Große Koalition
Eichel kritisiert Schönwetterpolitik

Der ehemalige Finanzminister Hans Eichel (SPD) hat die geplanten neuen Ausgaben der großen Koalition scharf kritisiert. "Alles lässt sich gut begründen", schreibt er in einem Beitrag für das Handelsblatt (Donnerstagsausgabe): "Aber es macht die Haushaltskonsolidierung und die Einhaltung des Europäischen Stabilitäts- und Wachstumspaktes unmöglich".
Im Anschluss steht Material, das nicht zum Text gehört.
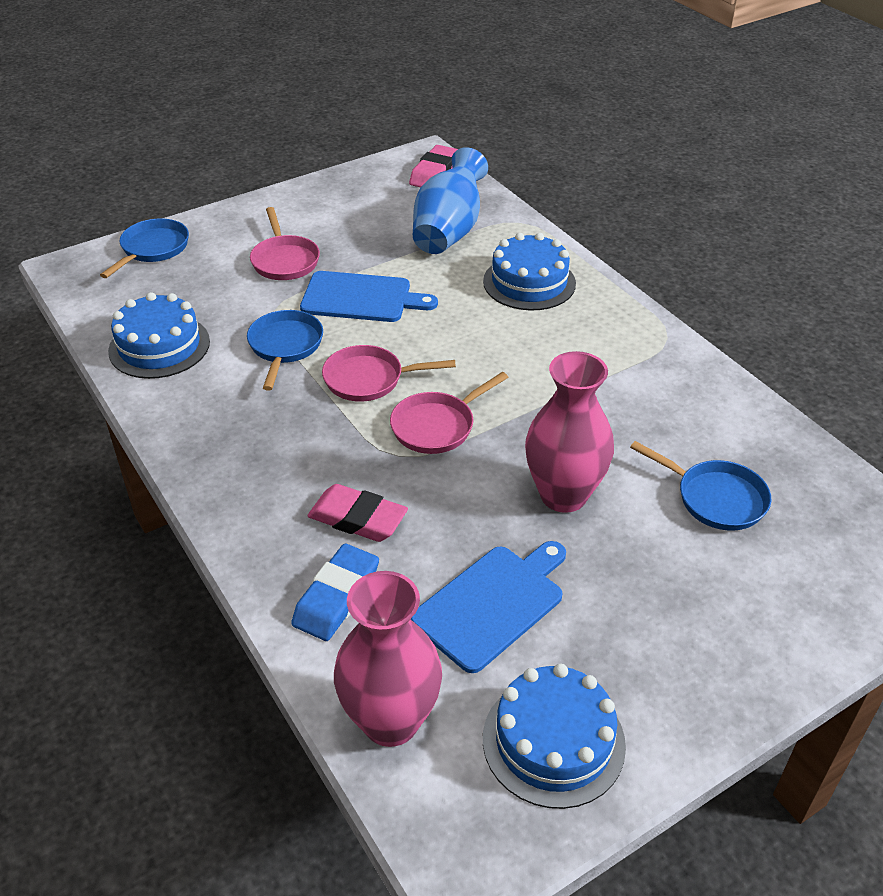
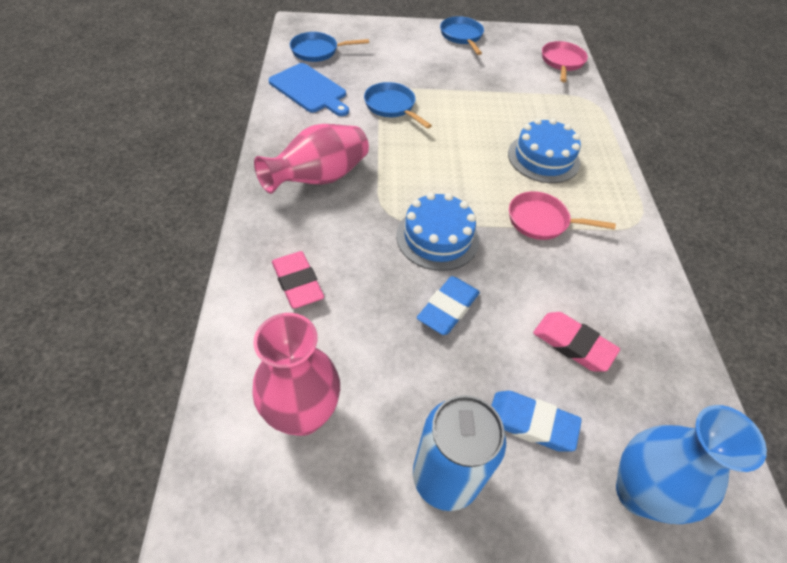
blue cake: 3 -> 2
blue can: 0 -> 1
blue cutting board: 2 -> 1
blue eraser: 1 -> 2
pink pan: 3 -> 2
BERLIN. Eichel warf der Regierung indirekt eine "Schönwetterpolitik" vor, die in der nächsten Schlechtwetterperiode "spektakulär" zu scheitern drohe. Wenn die Koalition mehr Geld für Entwicklungshilfe, Verkehrsinfrastruktur oder Kinderkrippen ausgeben wolle, müsse sie das "an anderer Stelle einsparen", forderte Eichel.
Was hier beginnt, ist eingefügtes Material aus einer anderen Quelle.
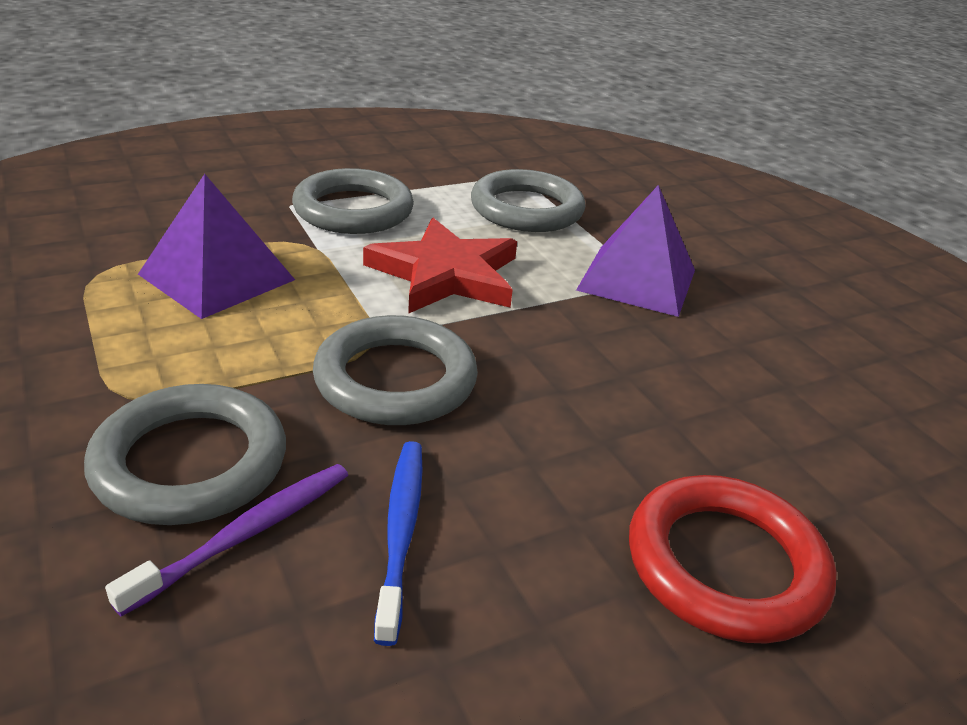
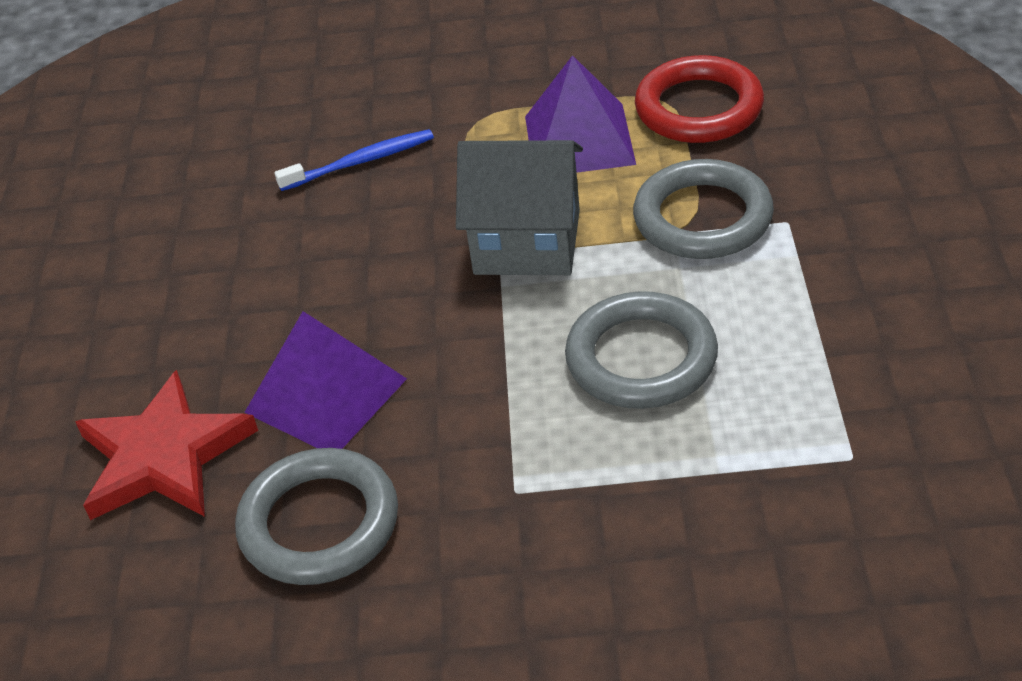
grey house: 0 -> 1
grey ring: 4 -> 3
purple toothbrush: 1 -> 0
Neue Ausgaben zu übernehmen, "nur weil gegenwärtig die Steuerquellen konjunkturbedingt sprudeln, ohne sich über deren langfristige Absicherung zu verständigen, geht nicht", mahnte der ehemalige Finanzminister. So weit müsse die ganze Regierung denken: "Aber den Eindruck macht sie gegenwärtig nicht."